Perhaps this may be illustrated by supposing that the substance
of the 3d section of the Act of February 11, 1846, had been
incorporated into the 26th section of the act of 1842 by way of
proviso. So that at the same time when the act of 1842 adopted all
existing laws concerning the distribution of penalties, it had
declared that the additional duties to be levied under the 17th
section should not be distributable as penalties, but should be
paid into the Treasury. Certainly it could not then have been
argued that the act of 1846 had merely changed the rate of
additional duty, and had silently adopted the existing laws
concerning its distribution, and still that it was distributable.

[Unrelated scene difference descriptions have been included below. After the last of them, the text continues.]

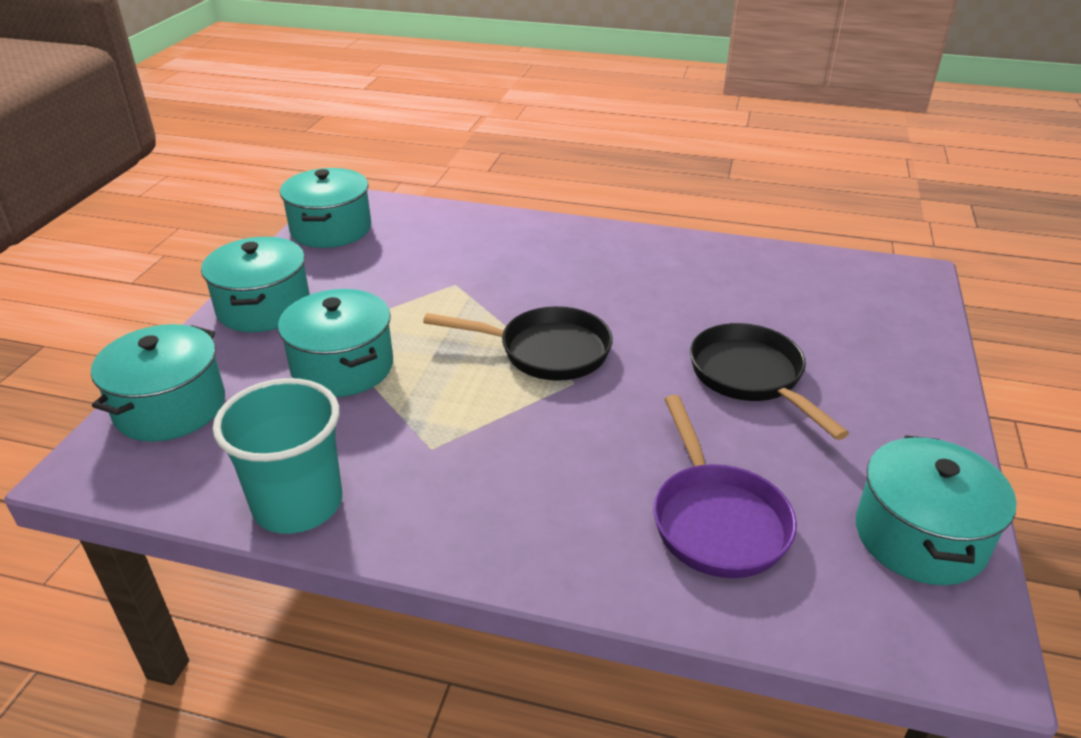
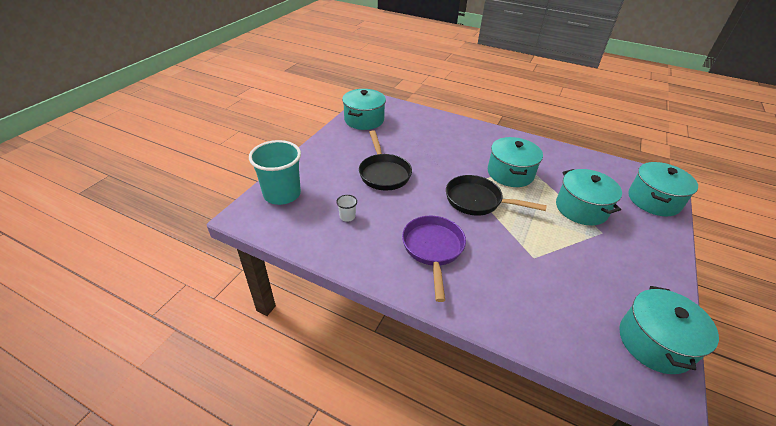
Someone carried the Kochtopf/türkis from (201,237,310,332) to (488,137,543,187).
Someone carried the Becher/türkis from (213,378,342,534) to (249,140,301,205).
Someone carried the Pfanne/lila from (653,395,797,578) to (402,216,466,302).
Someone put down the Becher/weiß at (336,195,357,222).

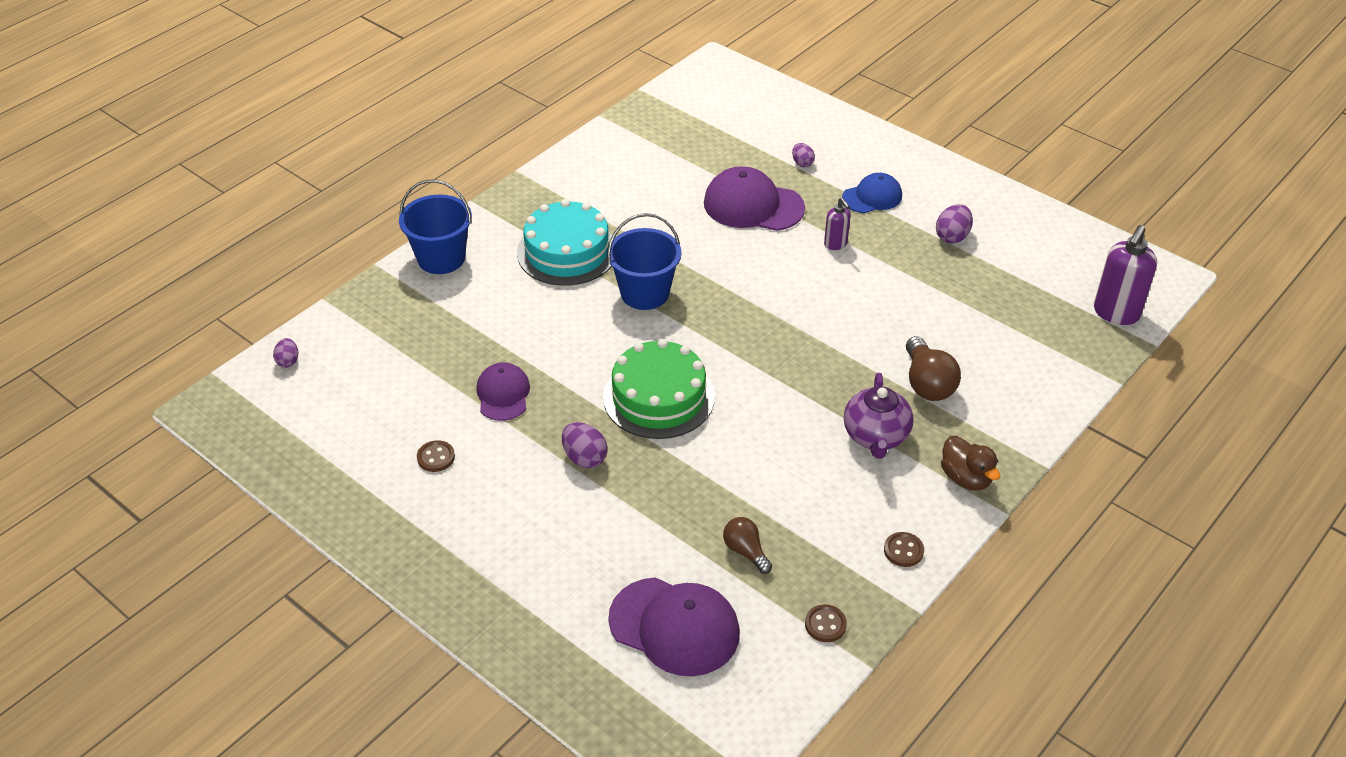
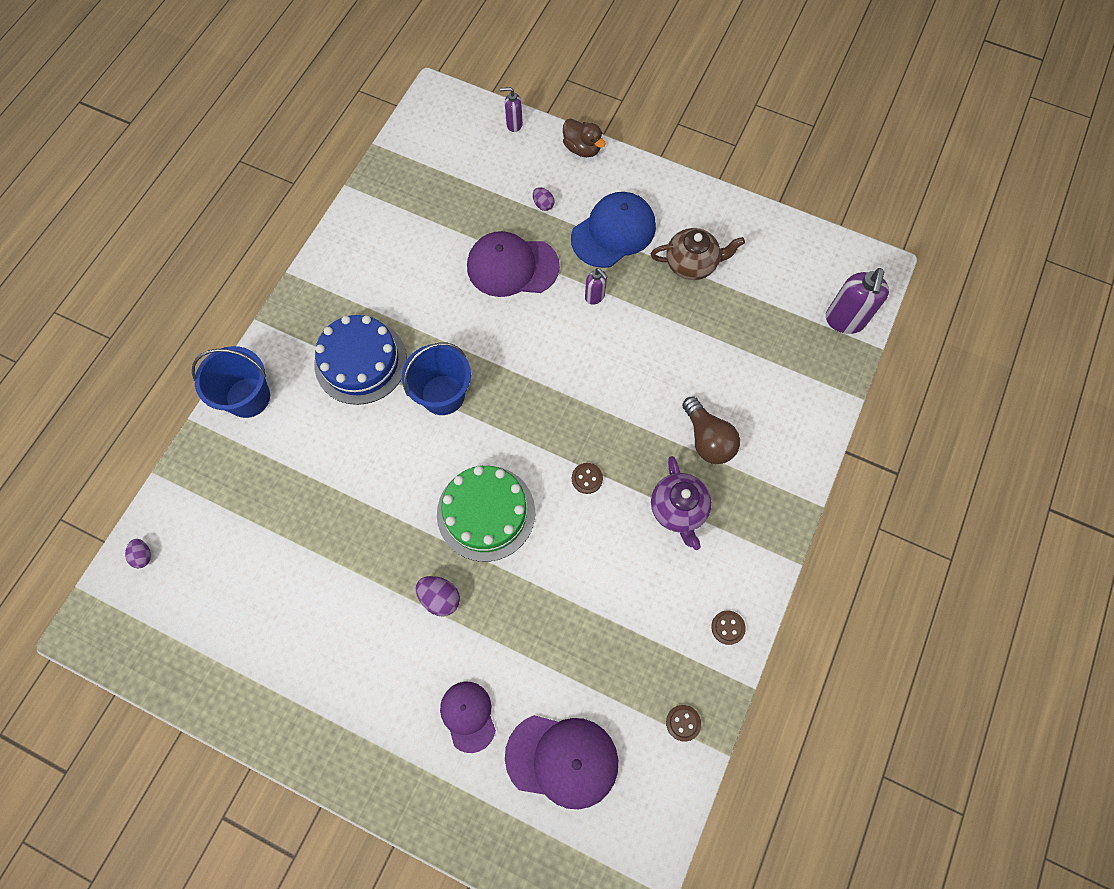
Someone scaled the Kappe/blau at (842,173,902,213) by 1.63.
Someone repainted the Kuchen/türkis at (517,199,612,286), which became the Kuchen/blau at (314,315,407,405).
Someone swapped the Ei/lila at (936,204,973,244) for the Teekanne/braun at (651,228,745,280).
Someone carried the Kappe/lila from (476,362,530,421) to (440,682,496,753).
Someone carried the Ente/braun from (941,436,1000,490) to (563,118,606,157).
Someone carried the Knopf/braun from (417,440,455,472) to (572,463,603,494).
Someone took away the Glühbirne/braun at (723,517,772,574).
Someone put down the Seifenspender/lila at (500,87,523,132).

Yet the effect of this subsequent enactment of February 11, 1846,
when made, upon the act of 1842 is the same as if it had been
incorporated therein. It is in
eadem materia, and both are
to be construed as one law, the last controlling and modifying the
first, as if it made a part of it.
The fallacy of the argument, on the part of the complainants
consists in going back to former laws concerning the distribution
of other penalties and considering them to be applicable to this
penalty, when the existing law, applicable in terms to a penalty
ejusdem generis, and for which this penalty is a
substitute, declares that it is not distributable.
Our opinion is that the first question certified by the circuit
court, must be answered in the negative.
There are other questions certified, but as the one above
decided necessarily disposes of the case, we do not deem it needful
to consider and respond to them.
Order
This cause came on to be heard on the transcript of the record
from the Circuit Court of the United States for the Southern
District of New York, and on the points or questions on which the
judges of the said circuit court were divided in
Page 58 U. S. 152
opinion, and which were certified to this Court for its opinion
agreeably to the act of Congress in such case made and provided,
and was argued by counsel. On consideration whereof, it is the
opinion of this Court that the first question certified by the
circuit court in this case must be answered in the negative,
to-wit, that upon a true construction of the revenue laws of the
United States, the additional duties of 20 percentum which have
been levied and collected by and paid to the defendant, as
collector of the port of New York, at the port of New York, as
stated in his answer, under and by virtue of the 8th section of the
Act entitled "an act for reducing the duties on imports, and for
other purposes," passed July 30, in the year 1846, were not to be
treated as penalties and one moiety thereof divided between and
paid in equal proportions to and among the collector, naval
officer, and surveyor of the port of New York, holding said
officers at the time of the levying, collection, and payment
thereof, in the said port of New York, as claimed by the plaintiffs
in their bill in this cause.
And this Court is further of opinion that as the decision of the
first question in the negative necessarily disposes of the case, it
is unnecessary to consider and respond to the other questions
certified; whereupon it is now here ordered and adjudged by this
Court that it be so certified to the said circuit court.